Gertrude Rosenblum Williams


Gertrude Rosenblum, Lady Williams was an economist and social strategist whose research and writing impacted on the foundation and development of the Welfare State in the United Kingdom from the 1940s. She is considered amongst the earliest women economic historians. Williams was Professor of Social Economics and later Professor Emeritus of Social Economics at the University of London. Much of Williams' work related to labour supply and industrial relations although she also published on changing attitudes to women in the work place. Williams published under married name of Gertrude Williams and was married to William Emrys Williams.

Career

Williams obtained a B.A. degree from the University of Manchester and published prolifically across her forty-year career from 1923 to the mid-1960s. One of Williams' earliest publication appears to be Social Aspects of Industrial Problems, published in 1923 when Williams was Lecturer in the Department of Social Studies, Bedford College for Women, University of London.
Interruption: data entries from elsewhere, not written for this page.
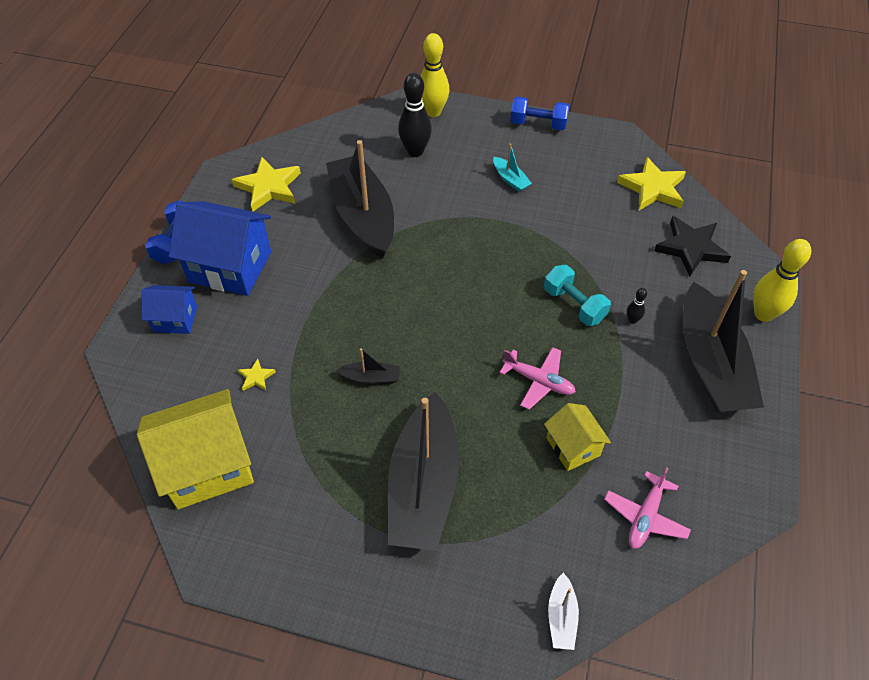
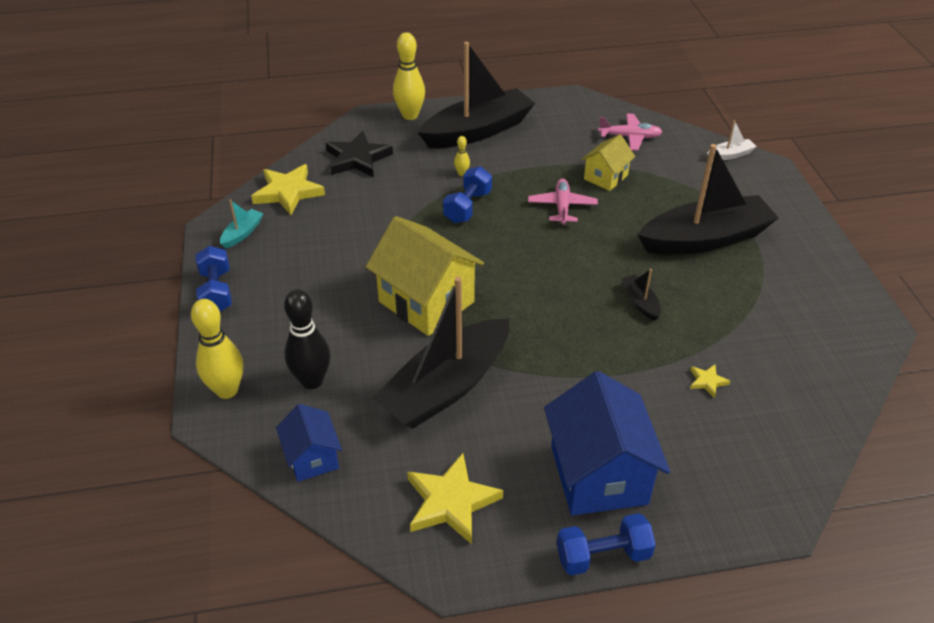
camera: 115 degrees left, 10 degrees down
(175, 319) = (702, 487): blue house -> blue house (312, 458)
(208, 466) = (815, 372): yellow house -> yellow house (426, 302)
(510, 179) = (323, 288): turquoise boat -> turquoise boat (242, 233)
(574, 305) = (467, 207): turquoise dumbbell -> blue dumbbell
(632, 320) = (462, 173): black bowling pin -> yellow bowling pin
This was followed four years later by A Synopsis of Economics published by Methuen in 1927 with a second edition published in 1945. There was nearly a decade-long gap between Williams' 1927 book and the publication of The State and the Standard of Living, published by P.S. King in 1936.
In 1944, Williams authored The Price of Social Security. A year later in 1945, Williams authored Women and Work, in which she argued that the desire for increased opportunities for women in the workplace was ill-met by the supply: women's work, Williams described, was like a "bottle-neck into which a flood tries to pour itself." Women and Work was published as part of the New Democracy series which contained 13 pictorial charts produced by Otto Neurath's Isotype Institute to make the statistics she provided more intelligible. Williams’ social mapping sits in a tradition begun by Charles Booth and Beatrice Webb. Women and Work was well received: a review in The Woman Engineer concluded that "it is only through widespread and intelligent discussion fostered by such books as this that the general attitude to women and work can be changed."
After the war, Williams continued publishing in this vein: in 1950 she published The economics of everyday life, which had numerous editions published subsequently. In 1957, Williams published Recruitment to skilled trades. In 1963, Williams published her 'classic' study, Apprenticeship in Europe : the lesson for Britain. Williams' publications tailed off in the late 1960s with two publications: a short pamphlet on The changing pattern of women's employment published by Liverpool University Press in 1965. In 1967, Williams published The Coming of the Welfare State and contributed the "Williams Report" 'Caring for people' through her role on the Committee of Enquiry into the staffing of residential homes.

Personal Life

Born in 1897, Williams married educator and publisher William Emrys Williams in 1919 and they had no children. Their marriage was described as "affectionate and mutually supportive" and was recorded as such in Williams's biography of her husband, W.E. Williams: Educator Extraordinary, published after both their deaths. However, their relationship was complicated by her husband's fifteen-year passionate relationship with Estrid Bannister as well as his ambiguous relationship with his secretary, Joy Lyons. Williams died in 1983.